IL CASO
Crac Nuova Urbanistica, i soci alla guerra
Da sei mesi Cooperativa in liquidazione coatta amministrativa. Due serate per decidere: denuncia dei dirigenti o causa civile
Causa civile o esposto penale nei confronti dei dirigenti della Cooperativa Nuova Urbanistica, da sei mesi in liquidazione coatta amministrativa? Di questo discuteranno nel corso di due serate, la prossima settimana e quella seguente, i soci prestatori della Cooperativa.

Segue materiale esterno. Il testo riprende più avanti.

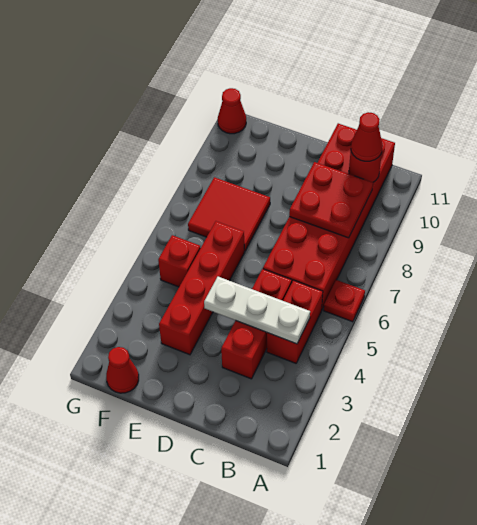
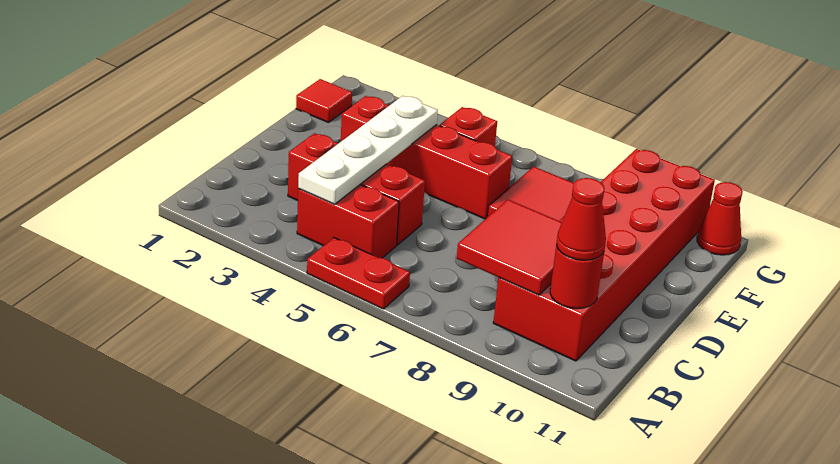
red plate A6 level 1 -> red plate A5:A6 level 1
white plate B4:D4 level 2 -> white plate B4:E4 level 2
red brick B6:C11 level 1 -> red brick B9:G10 level 1
red plate B8:C9 level 2 -> red tile B8:C9 level 2
red cone F1 level 1 -> red tile F1 level 1

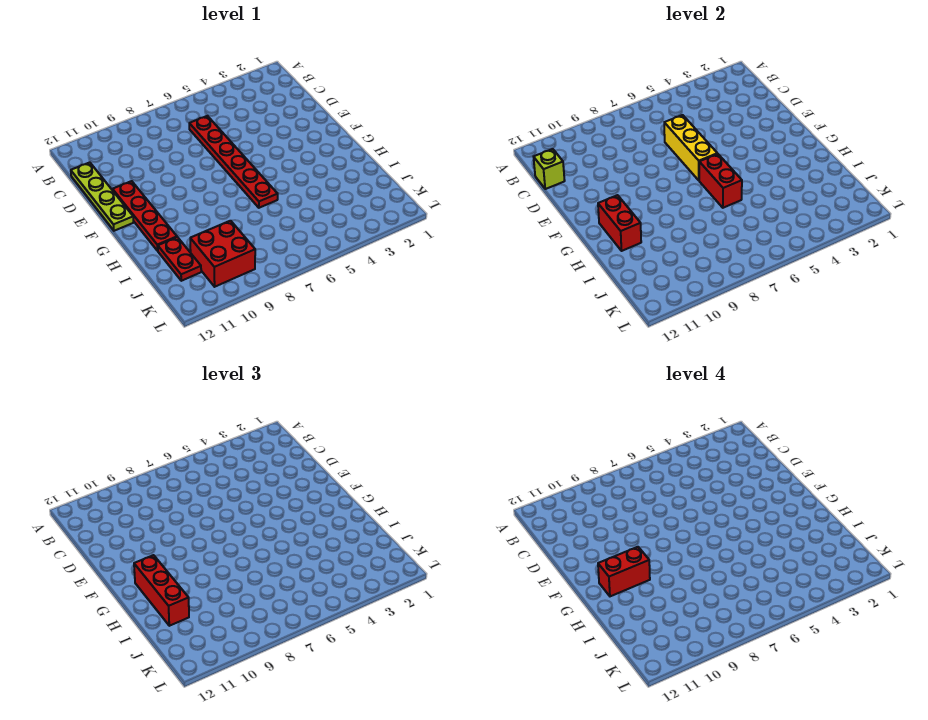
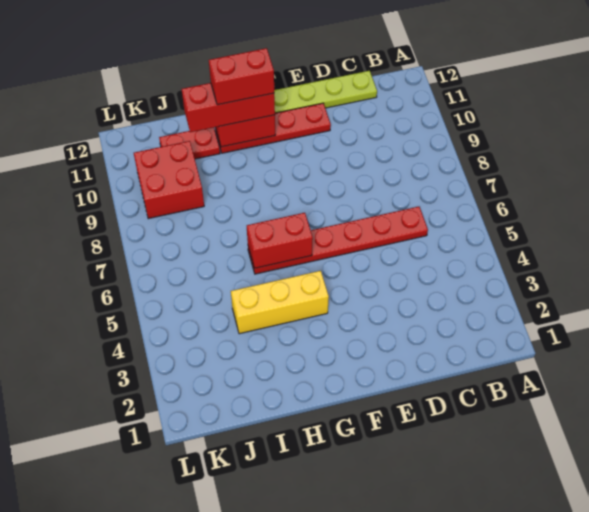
lime brick C12 level 2 -> none
yellow brick D6:F6 level 2 -> yellow brick G4:I4 level 1
red brick G10:G11 level 4 -> red brick G11:H11 level 4

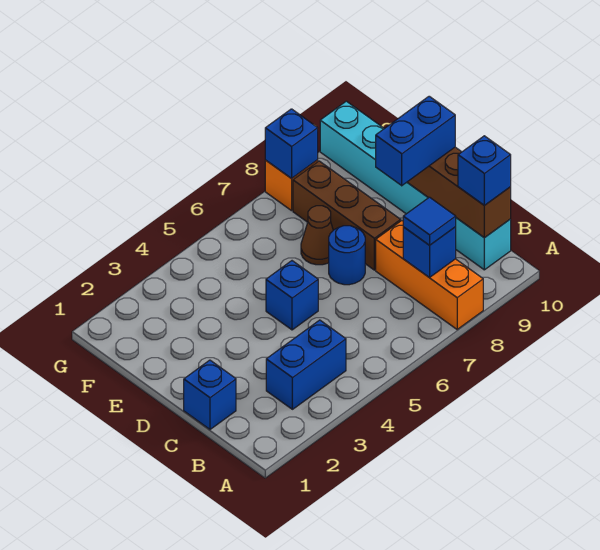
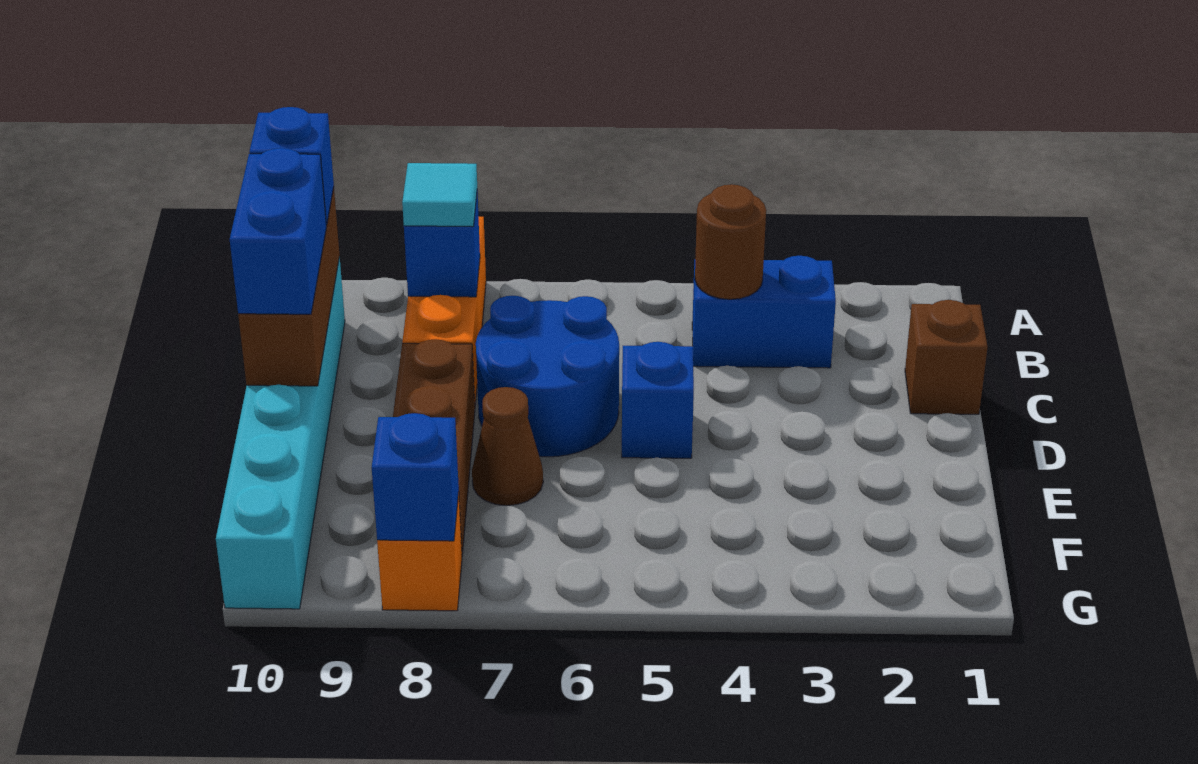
none -> brown round brick B4 level 2
blue tile B8 level 3 -> cyan tile B8 level 3
blue brick C1 level 1 -> brown brick C1 level 1
blue round brick D7 level 1 -> blue round brick C6:D7 level 1
blue brick D9:D10 level 3 -> blue brick C10:D10 level 3

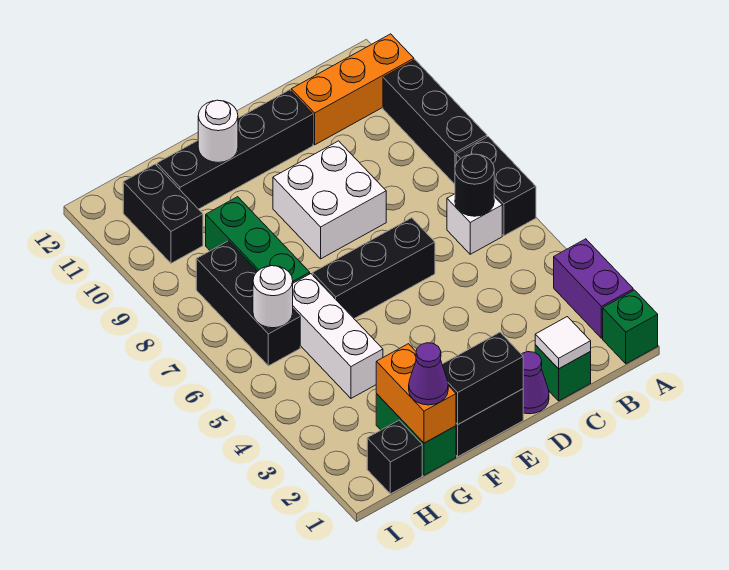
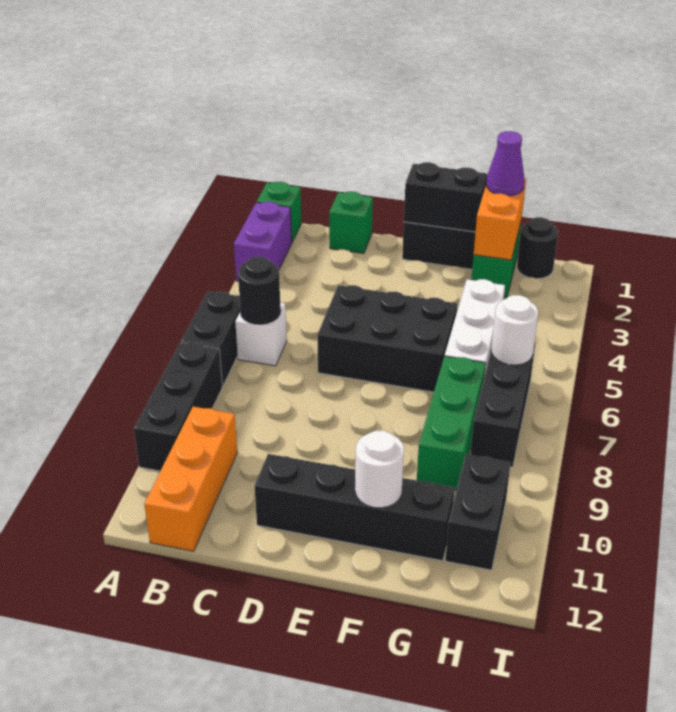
orange brick A11:C11 level 1 -> orange brick B10:B12 level 1
white tile C1 level 2 -> none
purple cone D1 level 1 -> none
black brick D6:F6 level 1 -> black brick D5:F6 level 1
white brick D8:E9 level 1 -> none
black brick H1 level 1 -> black round brick H1 level 1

Che sono in tutto circa 700 e rischiano di perdere risparmi per oltre sette milioni di euro. «Gli incontri si svolgeranno martedì 28 febbraio e martedì 7 marzo alle 21 a Varese presso il Circolo di Viale Belforte - spiega Ivan Sabot, coordinatore del Comitato Soci Prestatori Cooperativa Nuova Urbanistica, che, organizzati in questo modo, sono 161 (tutti i soci sono comunque invitati a partecipare ad entrambi gli incontri) -. Nel corso delle due serate, insieme ad alcuni legali, saranno valutate le possibili iniziative da intraprendere in quest’ultima fase della drammatica crisi della società, sfociata nel fallimento per colpa della cattiva gestione di amministratori e dirigenti». E cioè se procedere, come detto, con un esposto penale o con una causa civile per il risarcimento dei danni subìti da chi ha versato alla Cooperativa risparmi che variano dalle poche migliaia di euro a un massimo di 73.000.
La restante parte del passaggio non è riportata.